Generally speaking, Iran’s posture to the Arab Gulf states is free of overt confrontations and tends for the most part to be characterized by friendly rhetoric, at least outwardly. Iran understands that along with more aggressive efforts to seize control it must also demonstrate good neighborliness in order to earn the sympathy and support of the Gulf states. For their part, the Gulf states see the difficulties of the international community in stopping Iran on its way to nuclear capability and are therefore interested in avoiding angering their increasingly powerful neighbor. Thus, they continue to separate the issue from other, primarily economic, issues. Dubai, for example, has established itself as a central trade hub (legal and illegal) for Iran and is home to many Iranians. Beyond the economic consideration of maintaining connections with Iran, it may be that the Emirates view the maintenance of open trade relations as a kind of insurance policy against a future Iranian attack.

Against this background, the current confrontation has assumed particular significance. Statements by both sides are taking the crisis, usually relegated to the sidelines, to new heights. The UAE’s senior diplomatic representative in Tehran was reprimanded at the Iranian foreign ministry for his “unconsidered and irresponsible” statements,[3] and the vice chairman of the Foreign Relations and Defense Committee of the Iranian Majlis claimed that the statement by the UAE foreign minister “was made on behalf of hypocritical elements dedicated to serving Israeli interests.”[4] MEMRI’s website also reported on the Iranian intention of embarking on a campaign to restore the entire Arab UAE (the Jalfawa Region in Persian) to its sovereignty in response to the Emirates’ claim of sovereignty over the islands. It was further reported that the Iranian Majlis is working to downgrade the relations between the states and that a threat appeared on a website (of questionable reliability) that Iran would use military force against the UAE unless it withdraws its demands.[5]
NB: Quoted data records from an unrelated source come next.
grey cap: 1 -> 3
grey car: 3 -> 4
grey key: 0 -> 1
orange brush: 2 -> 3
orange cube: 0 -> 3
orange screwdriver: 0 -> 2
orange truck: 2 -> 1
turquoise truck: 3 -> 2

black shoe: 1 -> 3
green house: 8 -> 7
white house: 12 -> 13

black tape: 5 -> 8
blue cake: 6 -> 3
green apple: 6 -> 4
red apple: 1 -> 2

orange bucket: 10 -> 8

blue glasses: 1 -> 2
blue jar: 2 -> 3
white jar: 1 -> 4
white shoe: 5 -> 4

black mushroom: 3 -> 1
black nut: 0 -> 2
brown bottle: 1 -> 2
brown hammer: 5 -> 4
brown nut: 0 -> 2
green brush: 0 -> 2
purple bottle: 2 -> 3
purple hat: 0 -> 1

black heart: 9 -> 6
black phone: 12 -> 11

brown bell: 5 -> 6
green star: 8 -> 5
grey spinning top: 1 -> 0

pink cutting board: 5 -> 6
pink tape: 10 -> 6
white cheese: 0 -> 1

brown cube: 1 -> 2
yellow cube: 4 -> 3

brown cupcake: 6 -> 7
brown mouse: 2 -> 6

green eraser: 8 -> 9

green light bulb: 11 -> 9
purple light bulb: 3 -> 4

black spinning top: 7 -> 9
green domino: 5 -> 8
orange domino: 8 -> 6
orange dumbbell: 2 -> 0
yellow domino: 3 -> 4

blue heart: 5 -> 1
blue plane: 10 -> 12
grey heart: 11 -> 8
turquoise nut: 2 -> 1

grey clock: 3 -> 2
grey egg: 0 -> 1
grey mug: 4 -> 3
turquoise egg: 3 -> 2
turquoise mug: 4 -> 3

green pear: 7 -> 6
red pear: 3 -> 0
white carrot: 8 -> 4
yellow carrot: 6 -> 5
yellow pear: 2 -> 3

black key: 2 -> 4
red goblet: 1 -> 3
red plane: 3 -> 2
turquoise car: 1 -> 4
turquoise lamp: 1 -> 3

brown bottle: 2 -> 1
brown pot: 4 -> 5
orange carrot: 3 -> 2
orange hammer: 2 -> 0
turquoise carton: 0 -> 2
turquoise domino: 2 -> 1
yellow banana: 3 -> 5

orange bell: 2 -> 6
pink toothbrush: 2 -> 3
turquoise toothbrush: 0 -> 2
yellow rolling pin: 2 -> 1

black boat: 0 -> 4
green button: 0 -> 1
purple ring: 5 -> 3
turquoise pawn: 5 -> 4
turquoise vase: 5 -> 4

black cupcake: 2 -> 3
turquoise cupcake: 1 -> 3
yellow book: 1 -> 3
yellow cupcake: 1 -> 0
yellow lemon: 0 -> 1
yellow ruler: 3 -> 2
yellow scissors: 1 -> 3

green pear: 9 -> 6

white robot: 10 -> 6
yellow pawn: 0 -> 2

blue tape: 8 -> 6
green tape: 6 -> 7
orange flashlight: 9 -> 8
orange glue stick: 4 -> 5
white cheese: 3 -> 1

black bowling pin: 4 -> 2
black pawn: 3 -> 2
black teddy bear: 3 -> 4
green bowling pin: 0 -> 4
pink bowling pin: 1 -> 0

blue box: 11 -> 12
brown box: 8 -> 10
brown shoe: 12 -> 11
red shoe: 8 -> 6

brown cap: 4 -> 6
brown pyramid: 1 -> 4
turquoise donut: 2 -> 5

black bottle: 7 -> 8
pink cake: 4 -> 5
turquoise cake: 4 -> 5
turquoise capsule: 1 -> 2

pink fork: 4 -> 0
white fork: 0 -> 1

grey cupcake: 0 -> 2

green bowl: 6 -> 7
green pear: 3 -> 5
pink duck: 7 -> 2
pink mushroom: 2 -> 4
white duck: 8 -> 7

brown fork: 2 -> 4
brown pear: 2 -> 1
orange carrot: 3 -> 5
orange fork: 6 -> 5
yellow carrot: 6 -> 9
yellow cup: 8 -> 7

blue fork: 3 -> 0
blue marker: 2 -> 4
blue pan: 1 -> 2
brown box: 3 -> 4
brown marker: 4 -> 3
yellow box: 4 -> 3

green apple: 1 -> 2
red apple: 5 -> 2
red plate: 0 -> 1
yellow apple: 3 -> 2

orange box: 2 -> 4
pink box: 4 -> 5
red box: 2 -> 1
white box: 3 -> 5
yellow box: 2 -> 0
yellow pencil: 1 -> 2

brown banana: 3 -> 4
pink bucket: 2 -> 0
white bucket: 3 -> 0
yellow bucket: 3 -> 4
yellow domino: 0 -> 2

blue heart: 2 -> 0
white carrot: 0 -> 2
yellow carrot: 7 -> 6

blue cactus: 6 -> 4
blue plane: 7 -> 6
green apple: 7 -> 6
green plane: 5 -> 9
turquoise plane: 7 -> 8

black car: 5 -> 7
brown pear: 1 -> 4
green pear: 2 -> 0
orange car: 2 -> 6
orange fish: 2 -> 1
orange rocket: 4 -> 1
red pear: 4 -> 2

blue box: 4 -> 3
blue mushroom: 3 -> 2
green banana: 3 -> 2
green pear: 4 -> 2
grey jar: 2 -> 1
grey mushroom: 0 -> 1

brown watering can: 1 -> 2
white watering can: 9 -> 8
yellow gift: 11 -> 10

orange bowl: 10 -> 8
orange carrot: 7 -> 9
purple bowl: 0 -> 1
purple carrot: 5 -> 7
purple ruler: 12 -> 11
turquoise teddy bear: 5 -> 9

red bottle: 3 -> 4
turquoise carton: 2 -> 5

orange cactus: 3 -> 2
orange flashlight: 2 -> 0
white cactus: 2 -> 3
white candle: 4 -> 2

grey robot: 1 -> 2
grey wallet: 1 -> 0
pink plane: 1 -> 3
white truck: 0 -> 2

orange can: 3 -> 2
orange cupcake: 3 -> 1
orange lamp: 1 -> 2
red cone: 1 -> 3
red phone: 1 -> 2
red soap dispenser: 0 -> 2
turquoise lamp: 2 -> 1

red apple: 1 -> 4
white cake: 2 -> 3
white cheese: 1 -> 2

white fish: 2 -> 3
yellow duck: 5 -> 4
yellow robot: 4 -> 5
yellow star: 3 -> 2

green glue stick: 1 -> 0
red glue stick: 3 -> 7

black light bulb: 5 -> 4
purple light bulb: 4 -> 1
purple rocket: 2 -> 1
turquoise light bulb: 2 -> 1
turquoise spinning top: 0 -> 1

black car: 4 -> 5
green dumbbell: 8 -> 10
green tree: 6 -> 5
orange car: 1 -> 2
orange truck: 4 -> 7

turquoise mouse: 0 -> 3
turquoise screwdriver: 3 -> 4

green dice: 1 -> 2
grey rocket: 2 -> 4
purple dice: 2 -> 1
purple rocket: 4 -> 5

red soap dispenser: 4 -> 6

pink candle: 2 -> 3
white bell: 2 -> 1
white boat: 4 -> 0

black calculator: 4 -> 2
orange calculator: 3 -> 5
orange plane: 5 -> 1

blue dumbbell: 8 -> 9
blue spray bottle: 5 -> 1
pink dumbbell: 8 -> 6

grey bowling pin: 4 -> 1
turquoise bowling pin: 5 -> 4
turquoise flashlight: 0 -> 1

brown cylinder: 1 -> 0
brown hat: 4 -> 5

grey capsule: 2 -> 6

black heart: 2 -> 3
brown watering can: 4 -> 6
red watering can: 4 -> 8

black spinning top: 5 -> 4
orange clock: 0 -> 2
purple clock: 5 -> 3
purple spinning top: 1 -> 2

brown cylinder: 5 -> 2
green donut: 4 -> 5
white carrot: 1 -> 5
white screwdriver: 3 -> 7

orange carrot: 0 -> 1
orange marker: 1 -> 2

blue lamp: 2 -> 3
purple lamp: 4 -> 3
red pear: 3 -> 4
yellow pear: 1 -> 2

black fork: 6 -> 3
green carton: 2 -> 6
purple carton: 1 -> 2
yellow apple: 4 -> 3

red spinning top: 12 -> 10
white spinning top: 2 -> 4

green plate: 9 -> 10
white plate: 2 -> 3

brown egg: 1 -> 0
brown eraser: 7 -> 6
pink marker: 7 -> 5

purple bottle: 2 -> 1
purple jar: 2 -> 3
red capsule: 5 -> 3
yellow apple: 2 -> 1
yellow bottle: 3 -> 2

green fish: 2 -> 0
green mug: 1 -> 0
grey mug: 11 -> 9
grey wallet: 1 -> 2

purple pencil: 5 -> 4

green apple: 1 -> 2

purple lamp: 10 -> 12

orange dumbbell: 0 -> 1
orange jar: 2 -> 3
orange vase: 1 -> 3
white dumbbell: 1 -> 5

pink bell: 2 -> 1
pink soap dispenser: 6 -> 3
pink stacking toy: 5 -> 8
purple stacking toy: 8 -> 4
The UAE also understands the limits of support from fellow Arab states. While over the years its claim to the islands was supported by the Arab League and even the UN General Assembly, the core of the support was rhetorical, and no practical steps were ever taken on its behalf. In this sense, current UAE criticism is aimed not only at Iran but also at the Arab states, reminding them that they should oppose any conquest of Arab territory, not just by Israel.

How and to what extent these developments in the Gulf will make the Arab Gulf states, including the UAE, change the dual nature of their foreign policy – passive opposition to Iran with maintenance of good neighborly relations – in order to avoid a direct confrontation remains to be seen. The Gulf states are justifiably worried that Iran’s drive to influence the agenda in the Gulf – as illustrated by its gradual but systematic defiant moves over the years to strengthen its control over the islands – is liable in the future to be translated into growing efforts to dictate the agenda in the Gulf and expand its sphere of influence (including through territorial expansion) in the name of exporting the revolution. This concern would be all the more urgent if Iran attains military nuclear capability.


[1] Arab News and a-Sharq al-Awsat, April 26, 2010.

[2] Khaleej Times, April 21, 2010.

[3] Arab News, April 28, 2010.

[4] Press TV, April 26, 2010.

[5] MEMRI, May 3, 2010.

The opinions expressed in INSS publications are the authors’ alone.